List needs history lesson

By Bill Mayer     Aug 28, 2009

To kick off the college football season, USA Today has compiled a list of what it considers “golden years” for all 120 programs in the NCAA’s Bowl Subdivision. Kansas, of course, is nowhere near the Valhalla level of Oklahoma, Texas and Nebraska but it gets short-changed by the USA-T choice of the KU high point.

The listing for KU is “2007-present: Mark Mangino has led the Jayhawks to back-to-back bowls (including the Orange Bowl) for the first time in school history.” A tongue-in-cheek Mangino once joshed about KU’s erratic program: “Anybody can have a bad century.” Thorough rascal that he is, Mark knows like a lot of us that there were substantial moments of glory long before began his seven-year tenure. His record entering the ’09 season is a rather pedestrian 45-42 despite the 20-6 showing since ’07.

KU floundered through the final year of the Glen Mason tenure (4-7) and the 20-33 stretch under Terry Allen. Inheriting a bare talent cupboard, Mangino couldn’t post a winning record until that 7-5 mark in 2005, which included an uplifting season-ender over Houston in the Fort Worth Bowl.

Though 2006 brought a modest 6-6 record, the pump was primed for that delightful 12-1 in 2007, capped off by an Orange Bowl upset of Virginia Tech. Last year’s 8-5 featured a 42-21 romp past Minnesota in the Insight Bowl. But USA-T does KU an injustice by insinuating “2007-present” represents any peak for “golden years.”

Those yuppie picayunes whose concept of history goes no deeper than five years will grimace, predictably, but my notion of glory years for Kansas football in the modern era were from 1946 through 1952. Some of the best teams the Jayhawks ever put on the field ran up a 48-20-3 record in that seven-year span and for the first time got KU a bowl game — then the prestigious Orange.

The 1946 and 1947 Kansans tied mighty Oklahoma with Jack Mitchell, Darrell Royal and similar superstars for the Big Six title, and without a bad call on a goal-line ball theft by Georgia Tech, would have won at Miami.
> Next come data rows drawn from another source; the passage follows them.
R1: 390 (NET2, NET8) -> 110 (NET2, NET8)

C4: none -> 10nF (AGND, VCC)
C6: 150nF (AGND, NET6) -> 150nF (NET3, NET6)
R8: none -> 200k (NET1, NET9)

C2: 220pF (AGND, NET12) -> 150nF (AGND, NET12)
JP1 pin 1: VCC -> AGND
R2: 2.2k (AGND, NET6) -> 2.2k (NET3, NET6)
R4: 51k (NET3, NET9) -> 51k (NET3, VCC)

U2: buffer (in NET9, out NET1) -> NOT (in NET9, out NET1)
Between ’46 and ’52, Kansas had teams with records as good as 7-2-1, 8-1-2, 7-3, 8-2 and 7-3. Mangino has had one year to top any of those.
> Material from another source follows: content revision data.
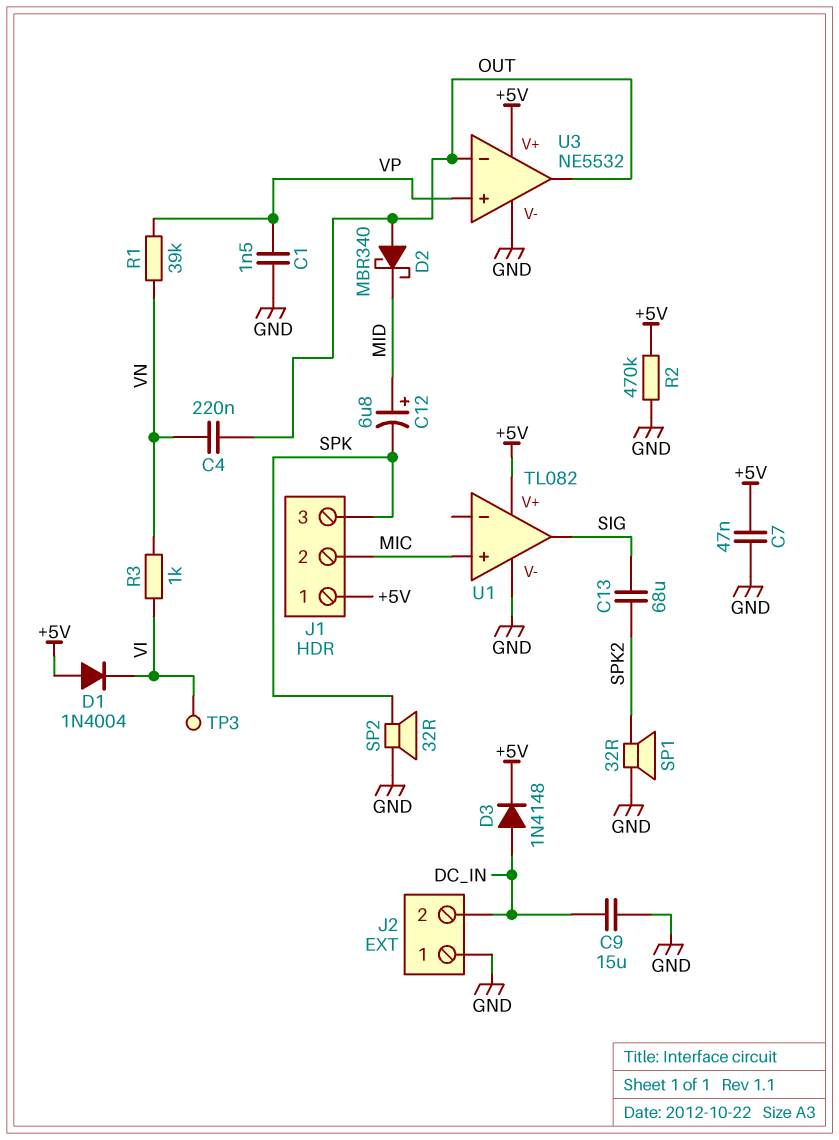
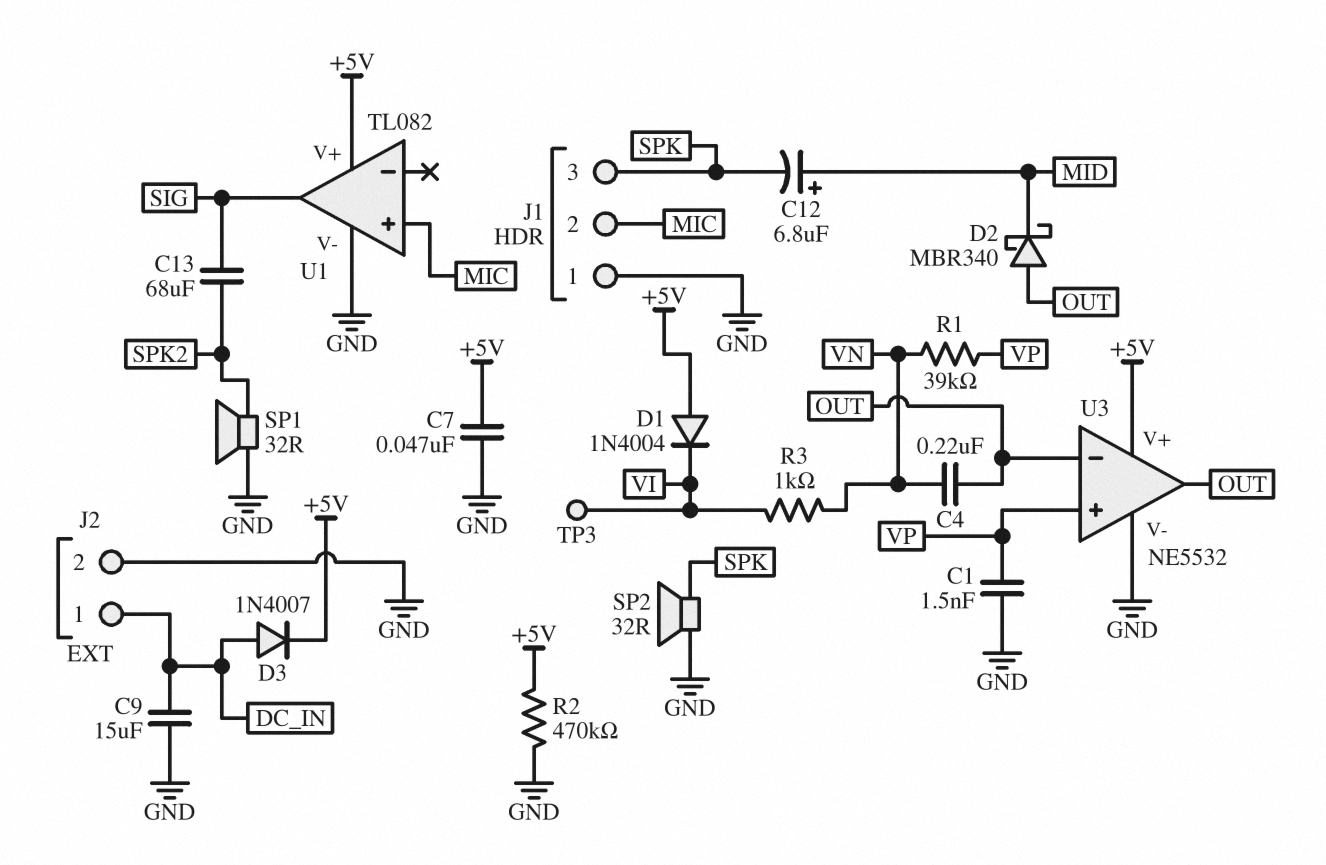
D3: diode 1N4148 (A DC_IN, K +5V) -> diode 1N4007 (A DC_IN, K +5V)
J1 pin 1: +5V -> GND
J2 pin 1: GND -> DC_IN
J2 pin 2: DC_IN -> GND

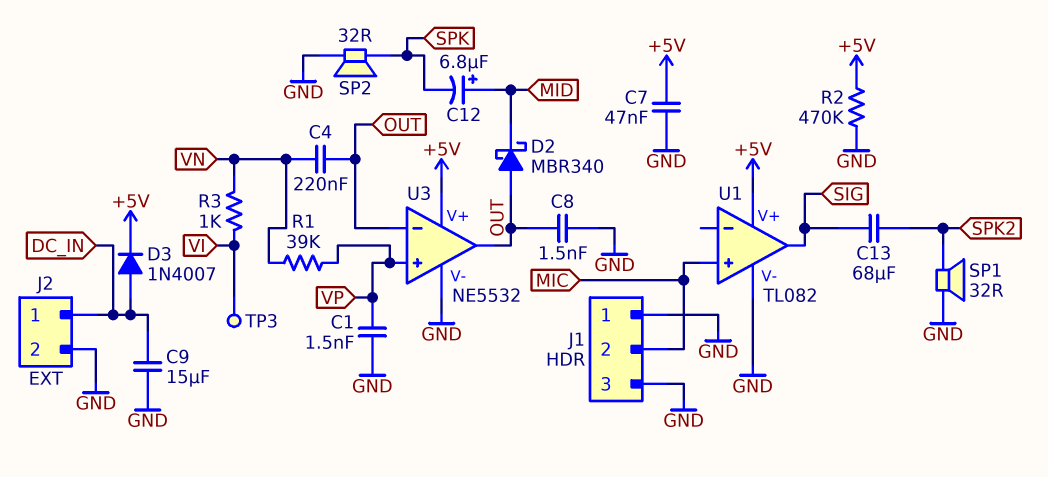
C8: none -> 1.5nF (GND, OUT)
D1: diode 1N4004 (A +5V, K VI) -> none
J1 pin 3: SPK -> GND

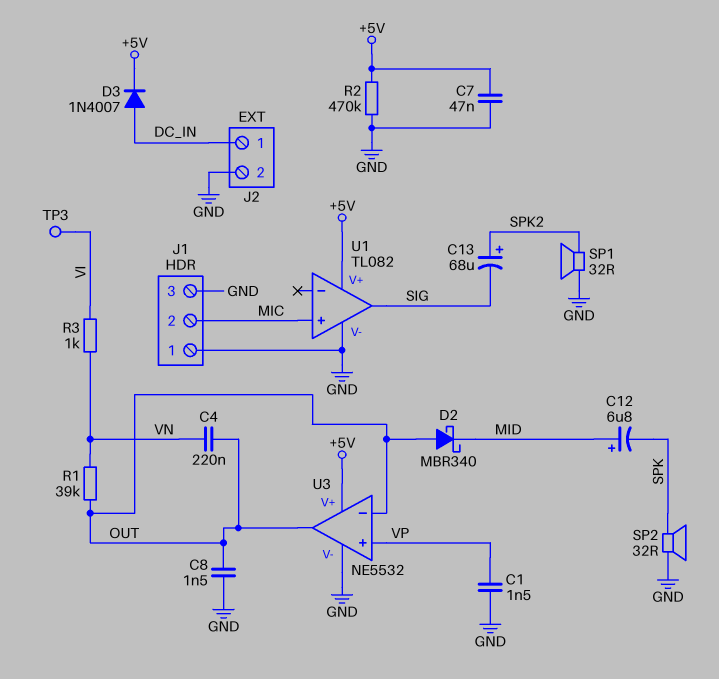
C9: 15uF (DC_IN, GND) -> none
C13: 68uF (SIG, SPK2) -> 68uF (plus SPK2, minus SIG)
R1: 39k (VN, VP) -> 39k (OUT, VN)

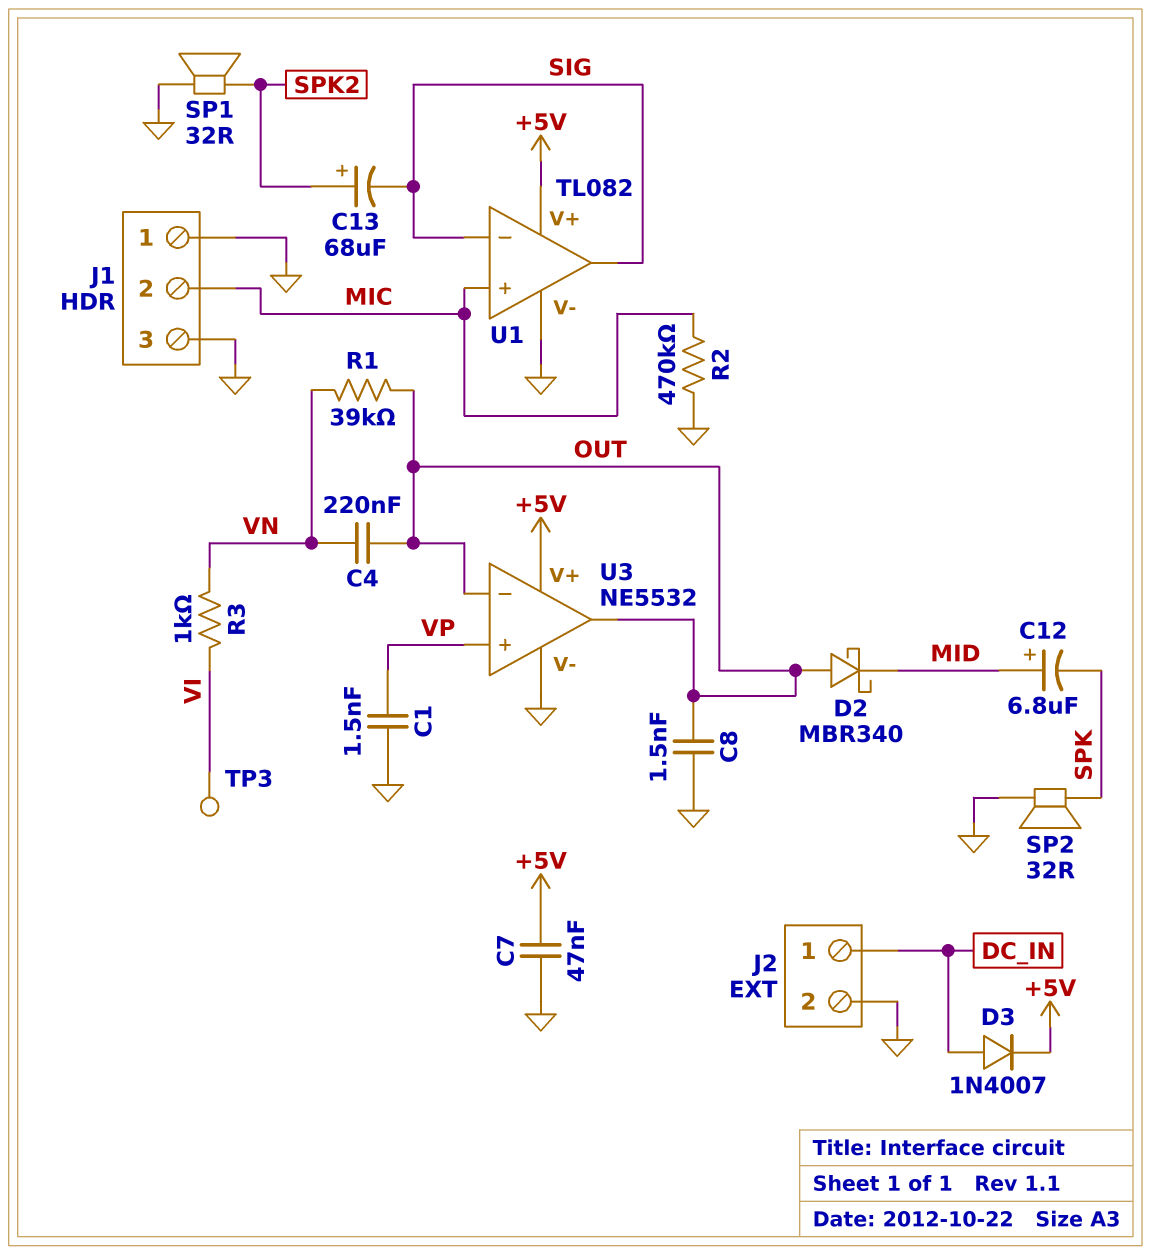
R2: 470k (+5V, GND) -> 470k (GND, MIC)
U1 pin in-: none -> SIG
As for bowls, during the 1948-53 tenure of J.V. Sikes, four KU teams would have gone to bowl games in the current format for postseason berths. But the Big Seven then allowed only one team to lengthen its season and that inevitably was Oklahoma under Bud Wilkinson.
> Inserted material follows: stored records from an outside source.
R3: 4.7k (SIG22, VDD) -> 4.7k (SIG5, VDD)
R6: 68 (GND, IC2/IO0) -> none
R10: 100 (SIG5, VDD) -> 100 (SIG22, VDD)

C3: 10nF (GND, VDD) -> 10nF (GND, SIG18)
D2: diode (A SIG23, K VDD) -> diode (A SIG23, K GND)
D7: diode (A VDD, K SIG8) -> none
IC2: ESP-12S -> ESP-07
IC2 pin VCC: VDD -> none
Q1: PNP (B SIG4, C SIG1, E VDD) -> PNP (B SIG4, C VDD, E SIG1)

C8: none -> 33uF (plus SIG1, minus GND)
For my money, the greatest coaching plaudits in our locale belong to Bob Devaney and Tom Osborne at Nebraska, Bill Snyder (first 17 years) at Kansas State and Wilkinson at Oklahoma. Bud gets my No. 1 vote. He scored 145 victories, 12 straight league titles, three national championships and his Sooners once had a 47-game victory streak.

Now Kansas, with soaring hopes for a Big 12 North championship, has the players, the attitude and the leadership to add to those “golden years” that USA-T says began only in ’07. Can these Jayhawks squeeze out 10 victories and play OU or Texas for the league title?

The Mangino record would still fall short of KU’s 1946-52 run. Just don’t want anyone to get so zizzed about ’09 that they overlook my older heroes.